Edward Bloomberg (currently known as Red Devil) is a superhero appearing in American comic books published by DC Comics. Created by Alan Kupperberg, Dan Mishkin, and Gary Cohn, the character first appeared in Fury of Firestorm #2 (June, 1984). The character was originally codenamed Kid Devil and was the sidekick to fellow superhero, Blue Devil, and possessed similar powers through a suit. Eventually, the character would later adopt his current code and act a member of the Teen Titans shortly after being granted demonic-like powers that were the result of his metagene.

Publication history
Created by Alan Kupperberg, Dan Mishkin, and Gary Cohn, he first appeared in Blue Devil #14.

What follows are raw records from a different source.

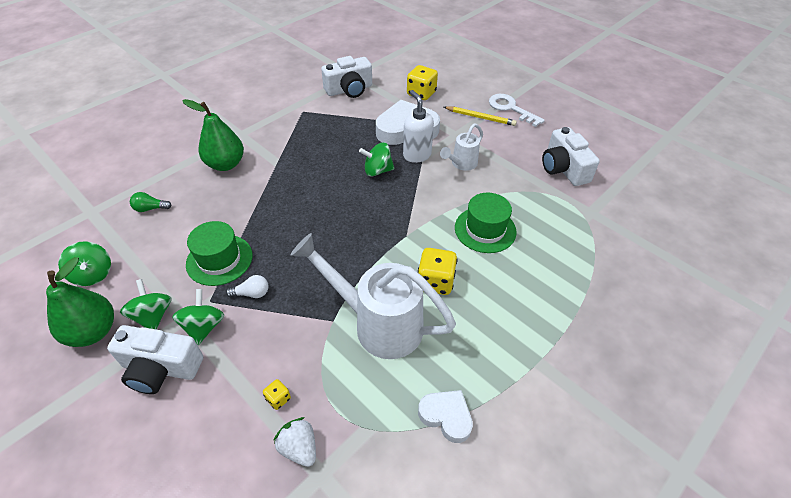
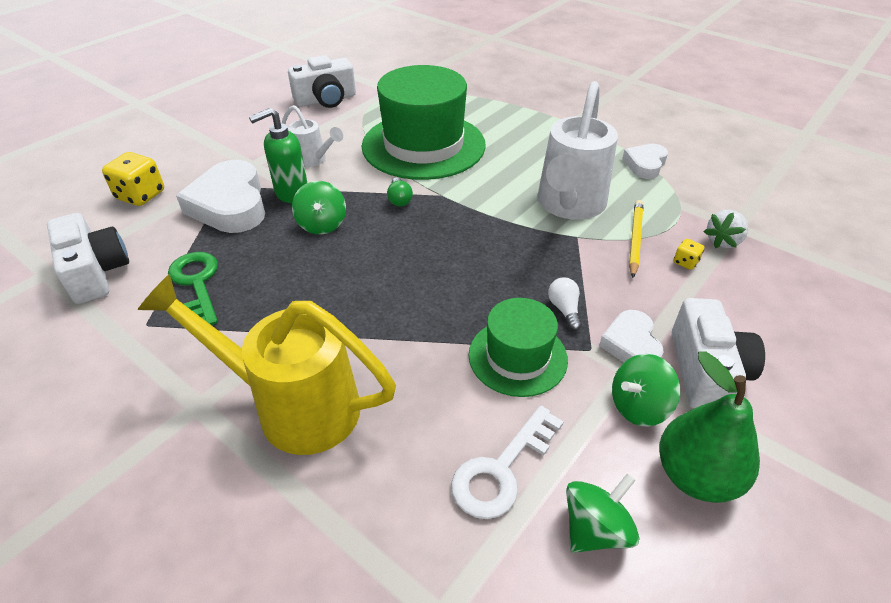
camera: 95 degrees left, 5 degrees down
(150, 208) = (420, 494): green light bulb -> green light bulb (399, 199)
(204, 327) = (631, 344): green spinning top -> white heart
(225, 164) = (292, 405): green pear -> yellow watering can
(330, 124) = (197, 283): none -> green key
(416, 155) = (291, 193): white soap dispenser -> green soap dispenser
(435, 282) = (503, 173): yellow dice -> none
(480, 117) = (218, 147): yellow pencil -> yellow pencil (635, 239)
(485, 229) = (423, 145): green hat -> green hat, size x1.84
(510, 108) = (204, 126): white key -> white key (501, 470)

Fictional character biography

Origin and early heroics
Eddie had the good fortune of being a gofer in his Aunt Marla's film company. He met Blue Devil on a film set, and became quite a fan of the hero, dreaming about one day becoming Blue's sidekick.

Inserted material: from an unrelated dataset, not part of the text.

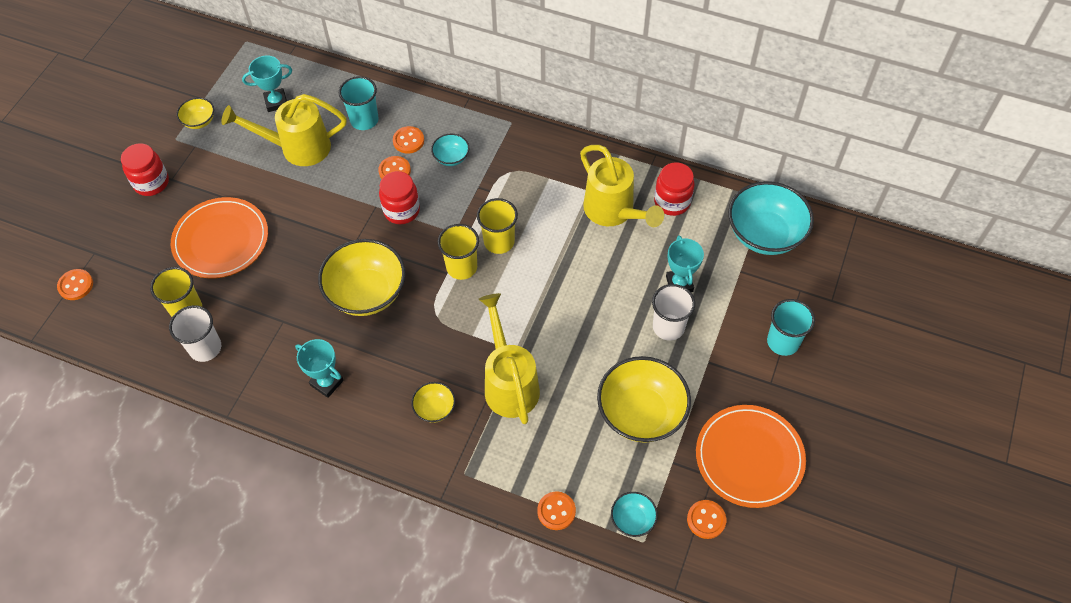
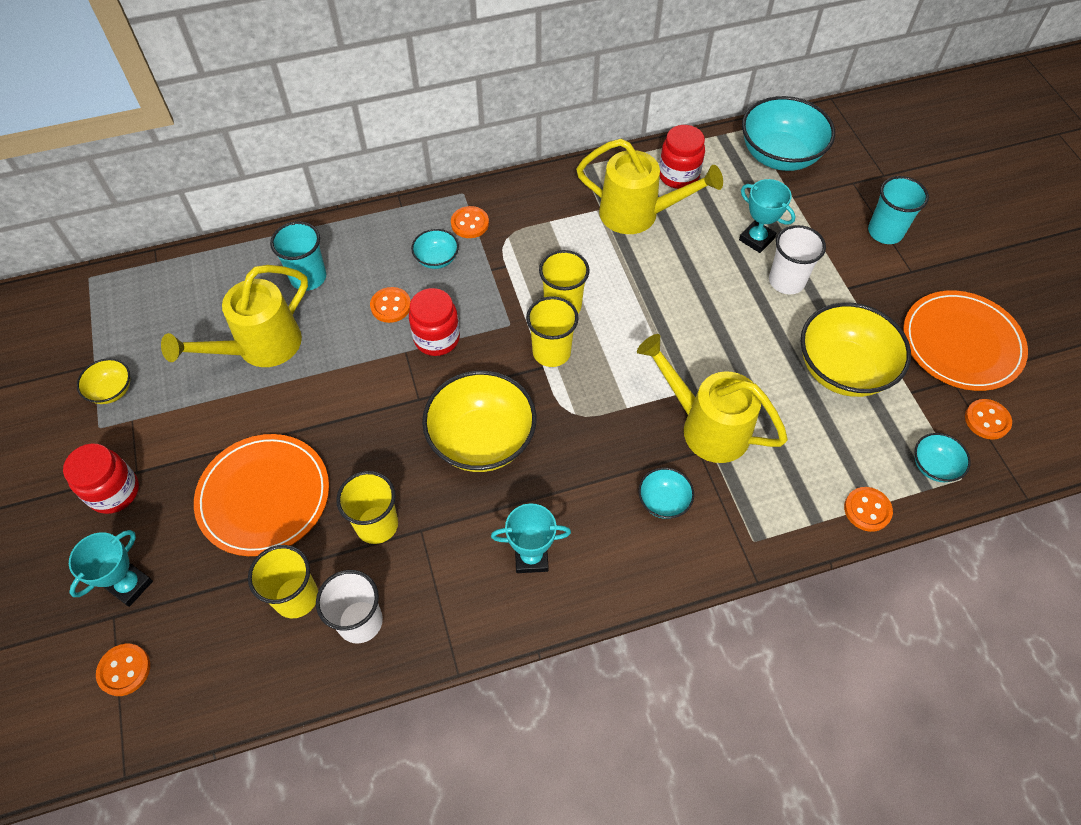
camera: 40 degrees left, 0 degrees up
(263, 300) = (377, 525): none -> yellow cup
(276, 102) = (188, 317): turquoise trophy -> turquoise trophy (130, 585)
(408, 141) = (376, 269): orange button -> orange button (470, 223)
(435, 409) = (663, 501): yellow bowl -> turquoise bowl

Edward snuck into Blue Devil's workshop at night and, using his prodigious knowledge of electronics, created a battlesuit incorporating the designs of the Blue Devil suit. Even though Blue Devil did not want a sidekick, Eddie was determined to make a go at being a hero. As "Kid Devil", he assisted his hero in foiling an airplane hijacking, and later helped defeat one of his enemies, the Vanquisher. After these adventures, his parents left Eddie's education and supervision to professors at the Institute of Hypernormal Conflict Studies.

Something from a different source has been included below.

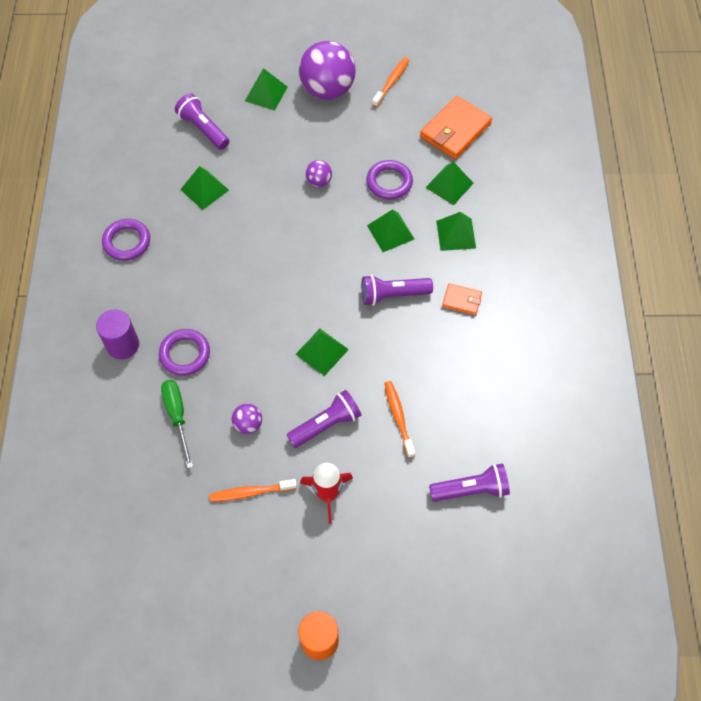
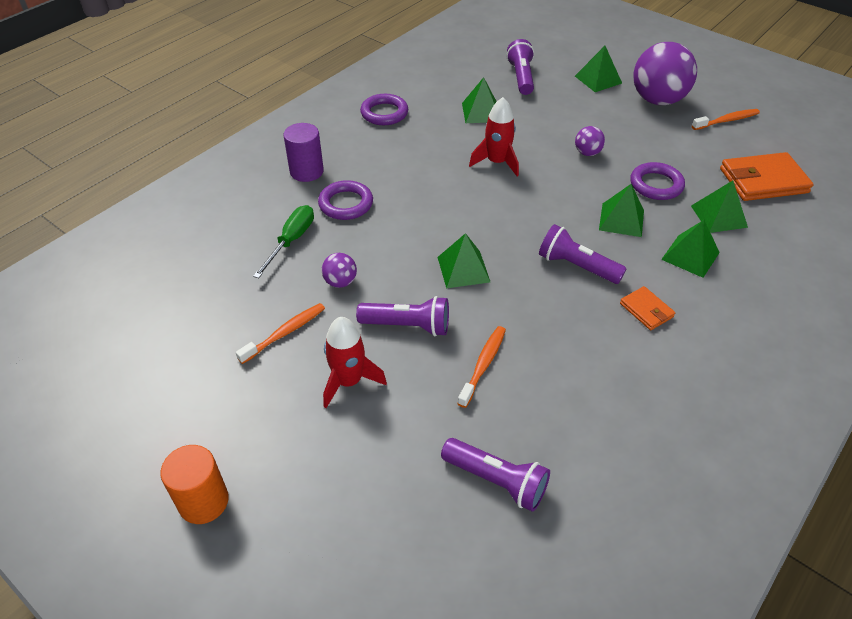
camera: 40 degrees right, 15 degrees down
(250, 492) = (285, 333): orange toothbrush -> orange toothbrush turned 105 degrees clockwise
(261, 235) = (497, 162): none -> red rocket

After Eddie's Aunt Marla died in a helicopter crash, Eddie attempted to live up to her name and succeed in the movie business. His attempts failed, however, and Eddie continued to have adventures as Kid Devil. He helps Young Justice's assault on Zandia, a small country that has become a refuge for supervillains.

Changes and Titans
Since the events in Infinite Crisis, Eddie has tried to join the Teen Titans with little success. Pulsar helps Eddie get into a project Lex Luthor has been using to give normal humans superpowers, but Eddie fails because of "psychological problems". One evening, Eddie is visited by a cloaked figure, who gives him a candle. Eddie then goes to find his friend, Zachary Zatara. Zatara, being a magician, knows a little about magic and tells Eddie that the candle is a "demon stick", forged in demon's blood. Zatara tells Eddie that if someone light it, it will take him to its creator (which could be anyone). Eddie asks if, after teleporting them both to the creator, Zatara could just teleport them back. Zatara brags that he could, even though his magic could only affect things, not people. Not knowing of Zatara's inability to teleport anyone anywhere, Eddie decides to light it and the two are taken to Neron. Neron makes a deal with Eddie, transforming him into a new Kid Devil. Neron's magic gives Eddie a new, demonic appearance and inherent superpowers. As part of the deal, Eddie will not lose his soul to Neron if he can still trust Blue Devil by his 20th birthday. Before Eddie leaves, Neron tells him that it is Blue Devil's fault that his Aunt Marla died. Zachary helps Eddie join the Teen Titans, they battle Kid Crusader, and Zachary promises to keep his secret.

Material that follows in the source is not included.